XIII Edición
Curso 2016 - 2017
A la luz de una hoguera
Pablo Garrido, 15 años
Colegio Mulhacén (Granada)
<<Este parece un buen sitio para pasar la noche. Aquí seguro que no hiela>>, pensó Antonio mientras se frotaba las manos, pues a la caída del sol corría entre los montes un aire frío.
Buscó algunos palos secos y prendió una pequeña lumbre, que rodeó de piedras para evitar que el fuego se descontrolara. Concluida la tarea, reagrupó su rebaño en una majada hecha con una cuerda de cáñamo atada alrededor de cuatro árboles. Las estrellas fueron apareciendo con timidez.
Acostumbrado al invierno, se puso una pelliza de cuero forrada de lana y se acercó a su zurrón.
—Completamente vacío, Luna —le habló a un perro de color negro con una pequeña mancha blanca en el lomo—. No podremos cenar.
Suspirando, se sentó junto a la lumbre mientras azuzaba las llamas con otro palo seco. Luna se acercó al pastor y comenzó a gemir.
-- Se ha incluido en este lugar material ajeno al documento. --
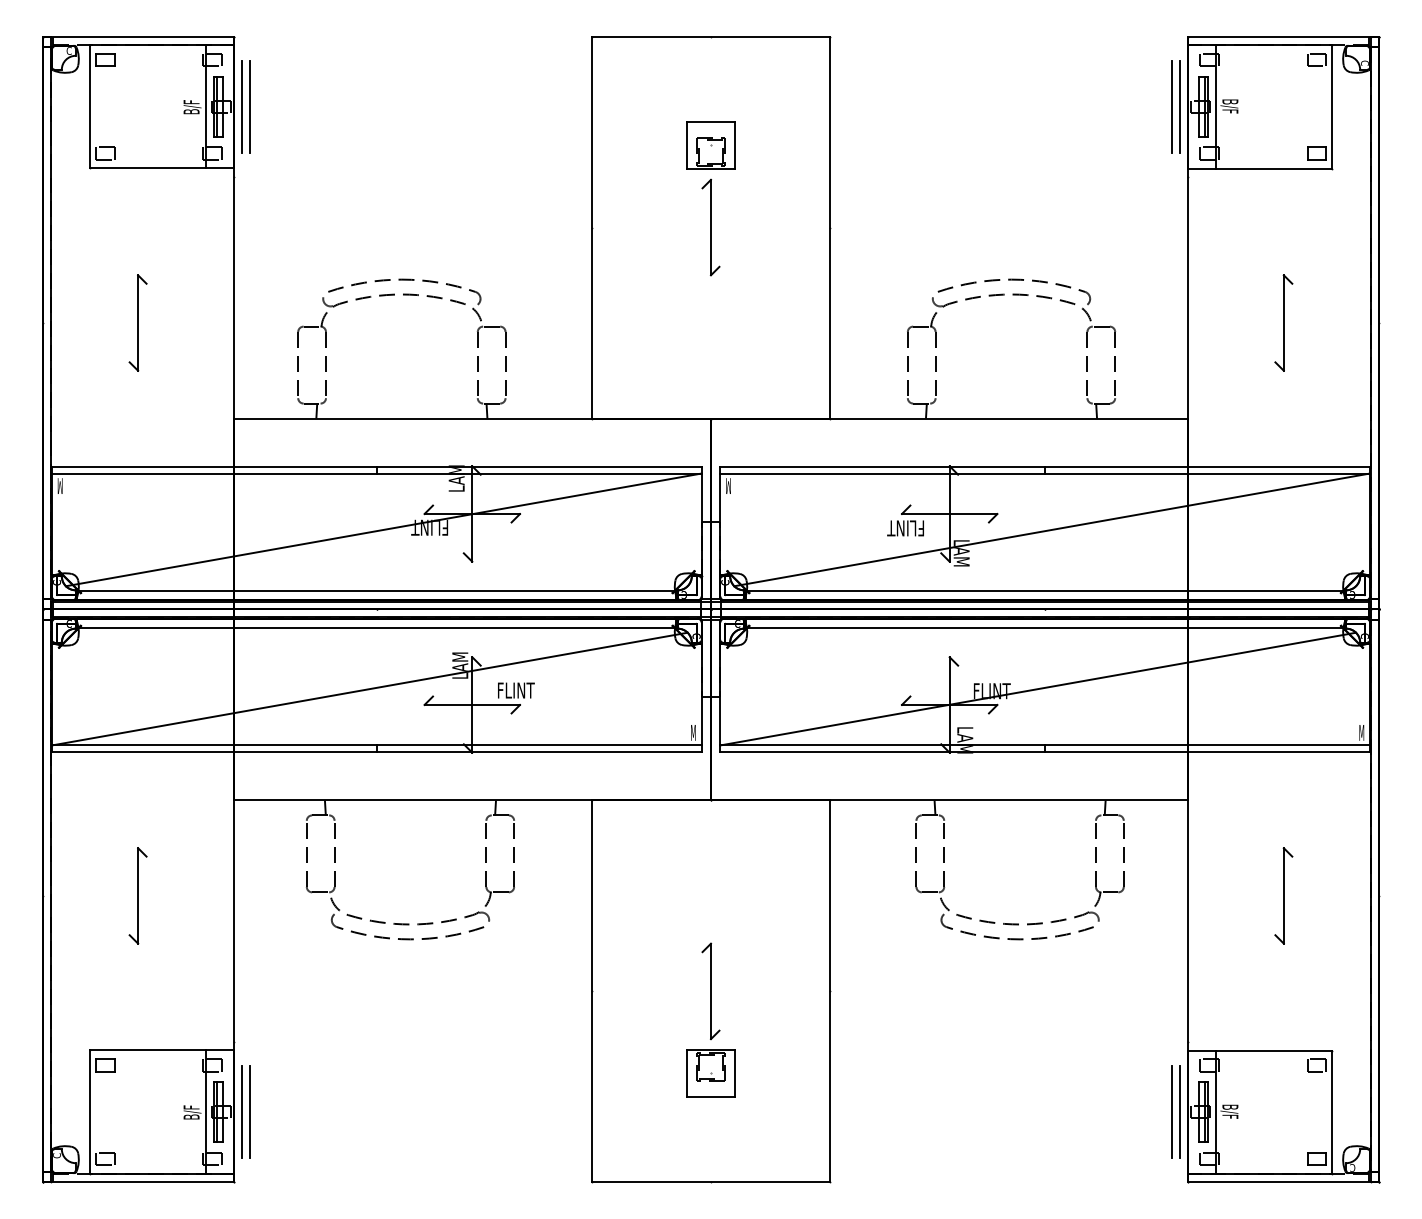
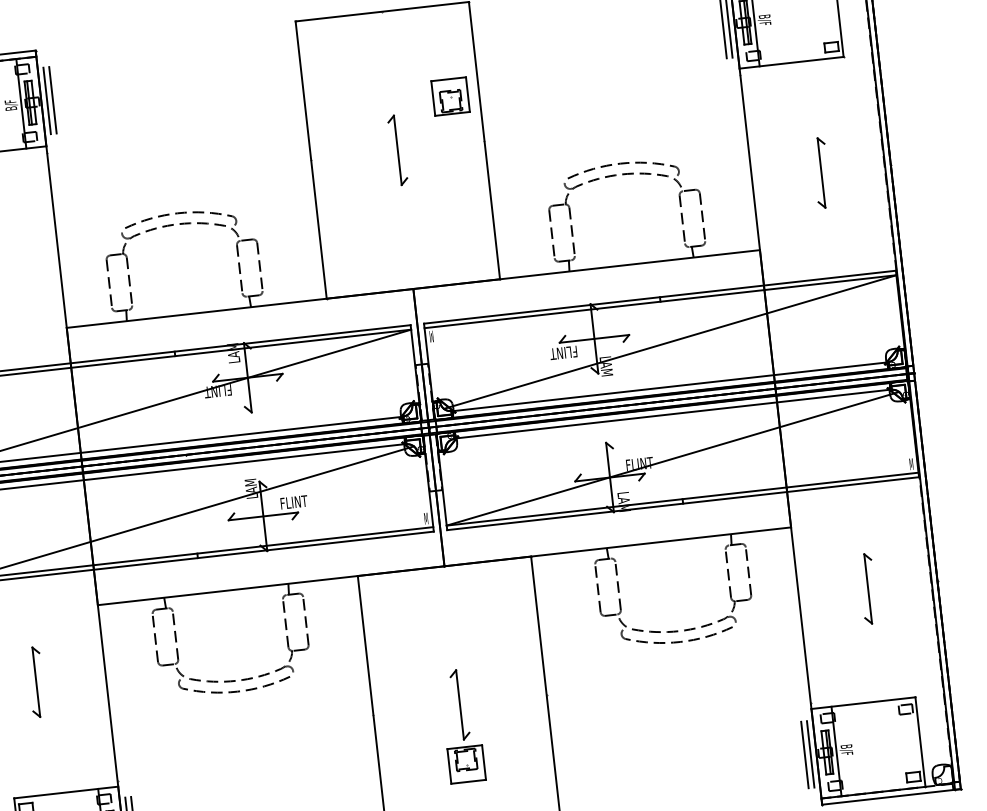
part: (710, 145) -> (450, 96), moved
—Lo siento, pero se nos ha acabado la comida antes de lo previsto y aún estamos lejos del pueblo. ¡Maldita sea!... Treinta y cinco años al cuidado de las ovejas y mi recompensa es no tener nada para echarme al gaznate. Y como si esto no fuese suficiente, los vecinos me siguen considerando un hombre de baja estofa —suspiró al acariciar la cabeza del perro, que restregaba el hocico contra las piernas de su dueño—. Pero esto va a cambiar, Luna, ¿me oyes? Yo ya no estoy para estos trotes —a pesar de tener cuarenta y cinco años, su rostro se encontraba envejecido por las inclemencias del tiempo y sus músculos agotados por tantas fatigas—. Nos instalaremos en alguna aldea, en donde conseguiré un trabajo que nos libre de tantos padecimientos.
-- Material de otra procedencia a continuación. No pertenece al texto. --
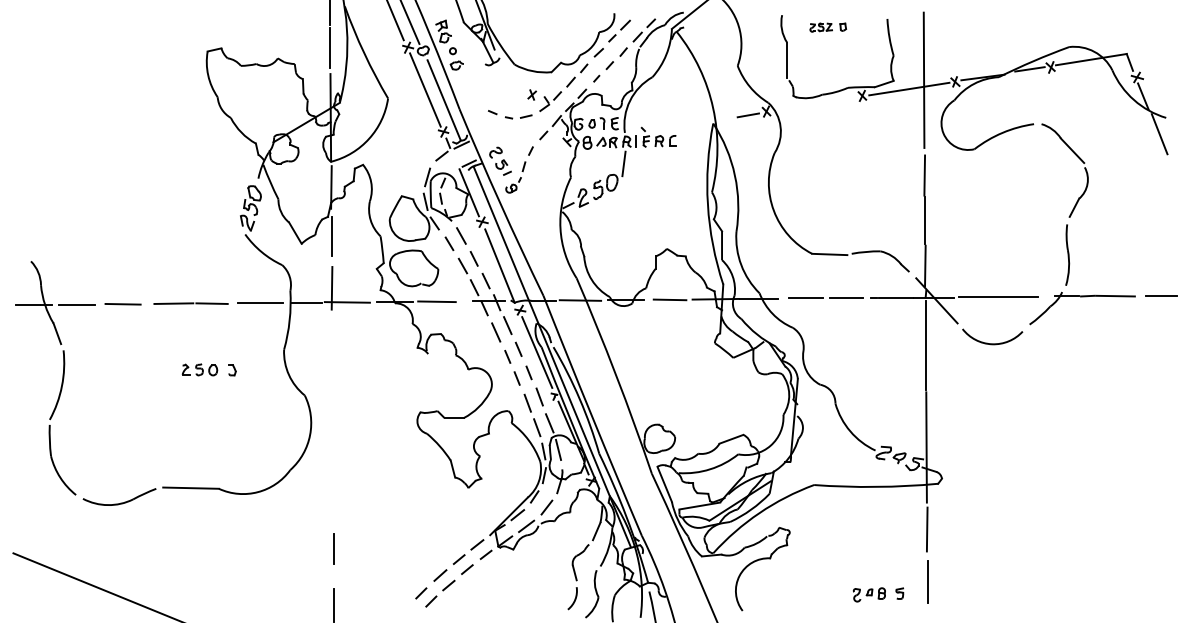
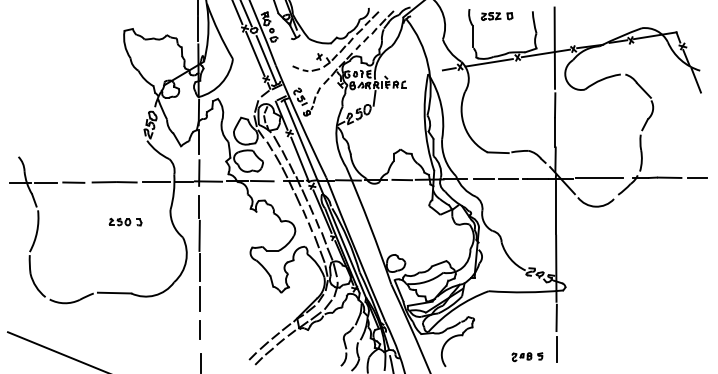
part: (828, 27) -> (497, 16), size x1.43
line: (813, 104) -> (488, 62), added
line: (332, 422) -> (199, 253), added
Luna alzó la cabeza hacia su amo y le ladró un par de veces.
—Tranquila, chica. Te prometo que mañana te conseguiré algunos restos de carne. Y yo —rio— me pediré un buen orujo caliente.
Una fuerte brisa redujo la tenue llama que sobresalía entre los tocones de la lumbre. La oscuridad había ido ganando terreno y la luna comenzaba a brillar débilmente.
—Las estrellas nos protegerán —comentó para sí mismo—. Vamos a intentar dormir un poco.
Se recostó lo más cerca que pudo de la hoguera, envolviéndose en su humilde manta.
Luna comprendió que esa noche no tendría comida, y emitiendo algunos gemidos, se tumbó a su lado resignada.
Poco después, rachas gélidas de aire comenzaron a acariciar el raso donde se encontraba Antonio. Este, acurrucado y temblando, luchó contra el frío amparándose en su abrigo.
A media noche, una de estas ráfagas de viento fue tan helada que menguó la lumbre, consiguiendo que la llama se apagara por completo. Antonio, que hasta el momento había estado tiritando, relajó sus músculos con un suspiro y se dejó llevar por el sueño que lo invadía poco a poco.
Al oír que emitía un pequeño gemido, Luna, alterada, se puso a ladrar en todas direcciones; viendo que aún así su dueño no reaccionaba, se hizo un hueco entre sus brazos y se adaptó a su cuerpo, de forma que quedó completamente pegada a él.
Tras unos minutos, Antonio despertó con brusquedad, cogiendo grandes bocanadas de aire. Cuando por fin recuperó el sosiego, observó a su perra y comprendió que había estado a punto de morir y que ella le había salvado. Conmovido, se arrebujó aún más, estrechando a Luna contra sí, dispuesto a no volver a sumirse en un sueño letal.